Comme certains propos de Jouvenel sur la Société des Nations m’inquiétaient, je lui demandais s’il n’avait pas confiance en elle. Grande protestation.

— C’est la seule chose qui peut nous sauver.

— C’est la seule clause féconde du traité de paix. Il faut s’y accrocher, au contraire, de toutes nos forces.

Conversation rétrospective : la Société des Nations s’est très affaiblie moralement au moment[27] de l’équipe de D'Annunzio et en laissant ensuite l’Italie s’installer. C’est de ce moment que date son déclin! Hélas! Avait-elle à ce moment une année d’existence?

En sortant, je me trouve face à face avec Mistler. Paul Léon nous présente. En lui serrant la main je lui dis :

— Je suis heureux de faire votre connaissance, non pas à cause de ce que vous avez dit sur moi, mais à cause de vos livres que j’ai lus, qui sont charmants, sensibles.

— Mais, m’interrompt-il, je n’ai rien dit contre vous. C’est à un point de vue général que je parlais. J’ai pour vous la plus grande admiration.

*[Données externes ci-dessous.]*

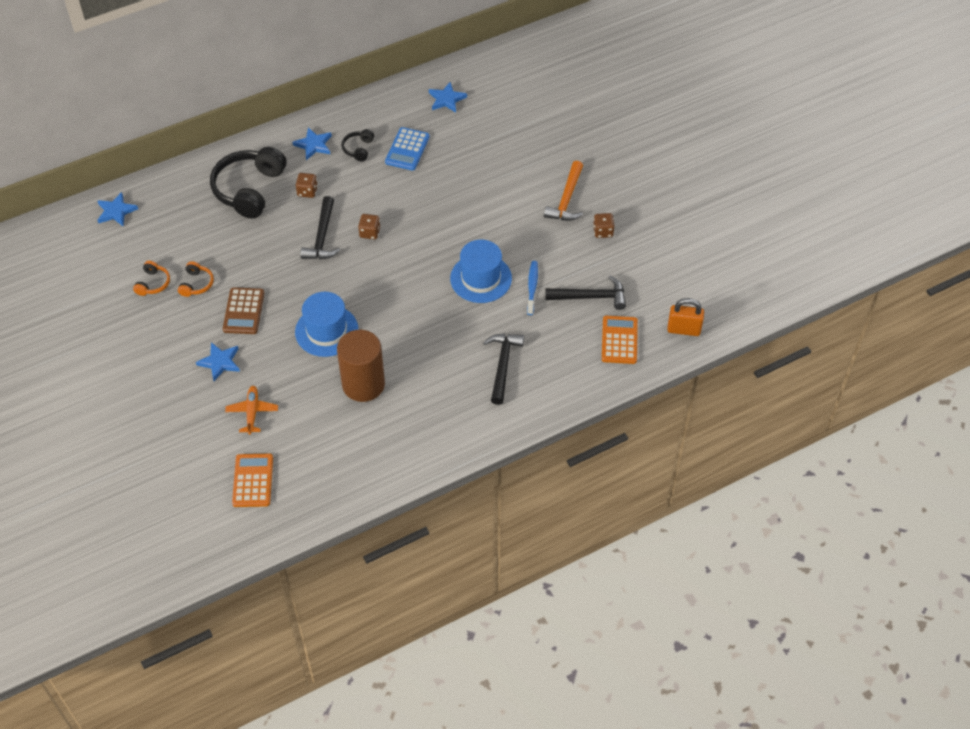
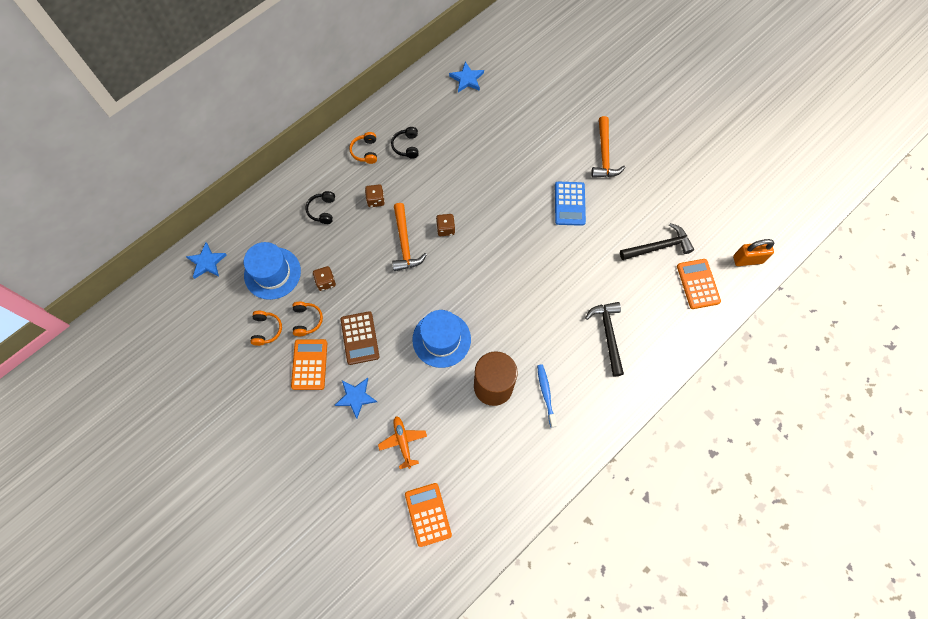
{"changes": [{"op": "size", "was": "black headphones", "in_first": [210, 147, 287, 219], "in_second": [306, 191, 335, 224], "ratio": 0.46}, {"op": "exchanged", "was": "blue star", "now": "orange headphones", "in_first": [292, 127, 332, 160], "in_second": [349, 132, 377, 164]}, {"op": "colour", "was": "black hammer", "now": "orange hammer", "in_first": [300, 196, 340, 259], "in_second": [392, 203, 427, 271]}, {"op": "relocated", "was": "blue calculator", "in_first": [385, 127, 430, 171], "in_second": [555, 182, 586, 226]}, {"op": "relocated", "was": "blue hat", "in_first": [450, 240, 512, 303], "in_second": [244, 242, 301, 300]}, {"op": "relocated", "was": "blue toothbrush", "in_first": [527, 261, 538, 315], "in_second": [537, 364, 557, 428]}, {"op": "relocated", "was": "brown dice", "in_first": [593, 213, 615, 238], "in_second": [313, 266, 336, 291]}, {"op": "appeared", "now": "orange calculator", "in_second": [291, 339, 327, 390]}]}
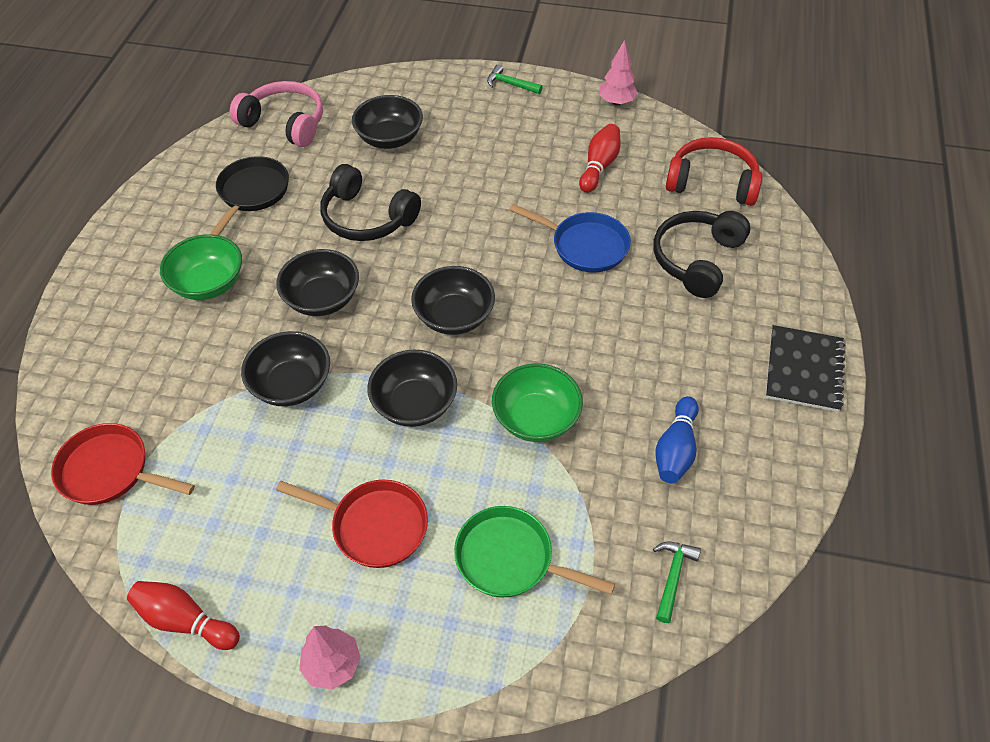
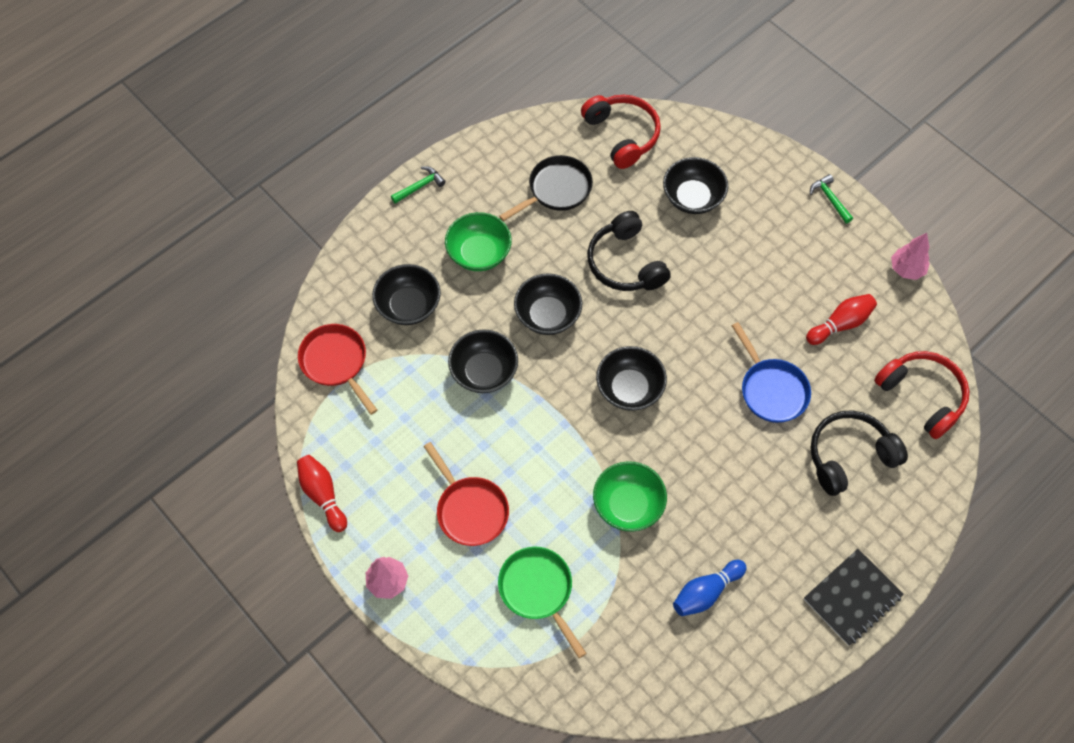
{"changes": [{"op": "colour", "was": "pink headphones", "now": "red headphones", "in_first": [230, 81, 323, 147], "in_second": [581, 95, 661, 169]}, {"op": "relocated", "was": "black bowl", "in_first": [367, 350, 457, 427], "in_second": [372, 264, 441, 325]}, {"op": "relocated", "was": "green hammer", "in_first": [653, 542, 701, 623], "in_second": [391, 166, 446, 204]}]}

Là-dessus, je me suis mis à lui reparler de ses livres et heureusement que je ne me suis pas rappelé du titre d’un ouvrage dont je voulais le complimenter, cet ouvrage n’étant pas de lui, je m’en suis souvenu après. Nous nous sommes quittés, convenus que je lui demanderai de venir à l’atelier. Tout est bien qui fini bien.

15 [janvier 1932]

Hier soir, grande soirée festival Ravel. Le concerto, première audition. Très belle soirée. Charmante musique, vivante, alerte, spirituelle, jamais émouvante. Un monde fou. Un succès fou. Nous y rencontrons Paul Léon dans une loge avec Mesdames M[ax] Blondat, Albin-Guyot, et une cousine de P[aul] Léon, à très beau, sympathique visage. André Granet nous rejoint. Il me parle d’un projet qu’il a fait pour le concours de l’aménagement de la voie dite sacrée. Grosse affaire d’entreprise. Rien de commun avec notre projet. Je lui dit que j’ai collaboré avec Bigot.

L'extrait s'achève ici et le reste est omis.